Re: Brackish Barbel???1

Posted: Thu Jan 04, 2024 10:18 pm
by JAA
DaceAce wrote: Thu Jan 04, 2024 4:34 pm
Phil Arnott wrote: Thu Jan 04, 2024 4:04 pm

A friend of mine who does marine surveys informed me that he caught a lot of perch in the Humber at Grimsby. I've personally caught pike, bass and thin-lipped mullet in the Frome at Wareham and a guy next to me was catching roach and dace. The Baltic is well known for having sea and coarse fish living together.

Tolerance of salinity is bound to be species specific and I don't know where barbel fit in. So an interesting question.
I've witnessed or caught 24 species of fish in the Frome at Wareham. Other sea fish (on top of the bass and thin-lips) I've caught there include thick-lipped mullet, plaice, sand gobies, sprats and flounders (once very common in autumn). Look hard on a map and find where the Frome widens out at Swineham Farm and I've had dace there mixed in with the bass and mullet. In the great Pallington carp escape of 2012 the carp went down the Frome and back up the Piddle. I can remember someone catching a pouting at Wick Ferry on the Stour.
Flounder will go a long way up a river - when I lived in Anglesey they were regularly caught in a stream 6' across two miles from the sea, hand-sized was good, but postage-stamp fish were often seen in the shallows. Not by any stretch of imagination was that water 'tidal', although it had a decent run of sea-trout as well. The first fish I caught in the UK were sea-trout, flounder, seatrout, from a pool now on the north side of the expressway.

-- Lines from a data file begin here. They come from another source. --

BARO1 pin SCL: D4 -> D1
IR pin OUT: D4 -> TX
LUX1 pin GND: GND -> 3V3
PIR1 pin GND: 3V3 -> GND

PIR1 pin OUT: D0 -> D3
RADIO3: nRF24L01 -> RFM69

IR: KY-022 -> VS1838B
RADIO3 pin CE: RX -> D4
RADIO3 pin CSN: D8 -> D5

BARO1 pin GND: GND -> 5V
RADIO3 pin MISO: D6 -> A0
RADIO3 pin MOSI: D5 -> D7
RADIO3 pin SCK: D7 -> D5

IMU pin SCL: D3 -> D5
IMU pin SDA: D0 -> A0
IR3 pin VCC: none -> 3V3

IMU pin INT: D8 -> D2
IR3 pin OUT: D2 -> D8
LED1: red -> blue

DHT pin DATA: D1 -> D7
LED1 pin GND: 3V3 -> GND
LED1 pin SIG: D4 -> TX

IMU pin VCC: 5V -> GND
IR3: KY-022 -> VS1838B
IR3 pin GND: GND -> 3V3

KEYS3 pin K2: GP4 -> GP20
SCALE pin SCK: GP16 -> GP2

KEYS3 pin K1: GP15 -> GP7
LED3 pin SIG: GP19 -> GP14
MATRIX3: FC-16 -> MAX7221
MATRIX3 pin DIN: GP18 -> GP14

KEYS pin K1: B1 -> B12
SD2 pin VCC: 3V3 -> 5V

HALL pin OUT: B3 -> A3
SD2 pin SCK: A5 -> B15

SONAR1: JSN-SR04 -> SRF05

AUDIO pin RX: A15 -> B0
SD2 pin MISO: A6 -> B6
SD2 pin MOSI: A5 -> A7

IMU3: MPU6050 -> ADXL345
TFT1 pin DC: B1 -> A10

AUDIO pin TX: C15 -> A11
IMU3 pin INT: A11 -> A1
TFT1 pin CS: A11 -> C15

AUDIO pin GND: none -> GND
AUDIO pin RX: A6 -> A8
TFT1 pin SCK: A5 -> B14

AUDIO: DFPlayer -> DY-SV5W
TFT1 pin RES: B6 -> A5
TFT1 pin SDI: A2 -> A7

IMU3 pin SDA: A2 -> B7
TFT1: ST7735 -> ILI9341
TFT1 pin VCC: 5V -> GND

I admit I began to wonder if I'd imagined them, but I had a couple of folk contact me via my own site and confirm they'd caught them as well.

Re: Brackish Barbel???1

Posted: Thu Jan 04, 2024 11:12 pm
by Phil Arnott
They go way up rivers do flounder, usually at least as far as the first weir. They are caught at Naburn Lock four miles downstream of York. I've caught them at Sutton on Derwent on the Yorkshire Derwent 16 miles upstream of Goole.


The weir at Sutton on Derwent

Image

The one below weighing 1¼lb was taken in Driffield Beck part off the River Hull system and 20 miles from where the river meets the Humber. This fish had got past a weir!

Image

I was actually after catching these Brook Trout and this one was caught the same day it weighed 2lb 11oz. I've had trout, grayling, dace and big pike from the same spot

Image

Re: Brackish Barbel???1

Posted: Fri Jan 05, 2024 9:01 am
by Ian.R.McDonald
will never foget the Kent Stour sessions with my Dad at Plucks Gutter. Flow left to right and lots of roach and bream caught.Then flow stopped and restarted right to left ( fast) and then small eels every cast. Never thought ( or stupid enough) to dip and taste a finger to check salinity

Re: Brackish Barbel???1

Posted: Fri Jan 05, 2024 11:24 am
by Catfish.017
Image:tea:
Phil Arnott wrote: Thu Jan 04, 2024 8:21 pm
DaceAce wrote: Thu Jan 04, 2024 4:34 pm I've witnessed or caught 24 species of fish in the Frome at Wareham. Other sea fish (on top of the bass and thin-lips) I've caught there include thick-lipped mullet, plaice, sand gobies, sprats and flounders (once very common in autumn). Look hard on a map and find where the Frome widens out at Swineham Farm and I've had dace there mixed in with the bass and mullet. In the great Pallington carp escape of 2012 the carp went down the Frome and back up the Piddle. I can remember someone catching a pouting at Wick Ferry on the Stour.
A cracking river the Frome Mark, I wished I lived near it.

Image
I think I've posted this picture before but here's a big Roach I caught some years back at Wareham. I fished off The Quay with floodwater almost topping the quay, casting a legered worm into a small slack behind the first bridge stantion. My Very Lucky "Lucky Strike" the rod coupled with a Trudex. One bite in four hours! I fished that spot three times in all and only had little Sea Trout on the other two occasions.